Friday, August 21, 2015

A Child's First Book of American History (Beautiful Feet Books)

Beautiful Feet Books is a publisher that has been around since 1984. It's almost as old as me! They provide quality books for private schools and the growing homeschool movement, and they do this by combining quality literature in all aspects of a curriculum. Authors that they publish come mainly from the "golden era of children's historical literature," which spans from the 1930s to 1960s. A few of their many are Genevieve Foster, Scott O'Dell, James Daugherty, and my personal favorites Ingri and Edgar Parin d'Aulaire. Today, I am reviewing their title A Child's First Book of American History.

A Child's First Book of American History is a book that has long been out of print, under its old title "The Rainbow Book of American History." It is a little over 300 pages in length and spans from 1000 A.D. to 1945 A.D. Each chapter ranges from five to ten pages and is chock full of illustrations, both black and white and color. The illustrations have a charcoal look to them, and feel very Americana. Before the author (Earl Schenck Miers) dives into the history though, he tells us about his childhood and reading Mark Twain. One can see Twain's influence in this book, as the book is not dry history but fascinating tales. Mr. Miers tends approaches history by focusing on influential figures for a specific time period. Such figures included are Leif Ericson, Christopher Columbus, George Washington, Davy Crockett, Thomas Edison, and even Mark Twain.

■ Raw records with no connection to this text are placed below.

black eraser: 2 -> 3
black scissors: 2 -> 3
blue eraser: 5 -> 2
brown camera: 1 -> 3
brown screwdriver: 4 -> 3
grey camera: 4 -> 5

The book reads like a storybook, because it engages the reader and draws them in, especially when read aloud. There were times I felt like I was transported back in history sailing with Vikings, fighting the British, and travelling with Lewis and Clark. What I liked best about this book was that there was no whitewashing of history. Europeans were portrayed warts and all in their greed to colonize the New World and exploit the Native Americans for their riches. What I wish was included was a chapter on the soon to be Saint Junipero Serra. He was a Catholic friar who founded a mission in California in 1769. Think about that for a second. While we were still under the rule of the British, this great man was doing God's work and so few people know about the impact he had in our country.

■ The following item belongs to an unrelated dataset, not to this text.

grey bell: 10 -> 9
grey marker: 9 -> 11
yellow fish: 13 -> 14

With fifty chapters, there is enough for you and your children to read one a week with a one week break in both the winter and the summer. This book is not perfect, but it is a strong introduction to American history. There were times I was reading through the book and I felt I had to re-read some paragraphs because it felt like some punctuation was missing or that they were run-on sentences, but perhaps that was just the way Miers wrote. I also found myself wishing that this book was hardcover. With a paperback version, even one as sturdy as this one, I know it is only a matter of time before I need a new one because this one has fallen apart from reading and re-reading it. Those quibbles aside, I highly recommend this book for the classroom, and that includes public, private, or homeschool. Children won't learn history from dry facts and dates. They need it to come alive, and this book does just that!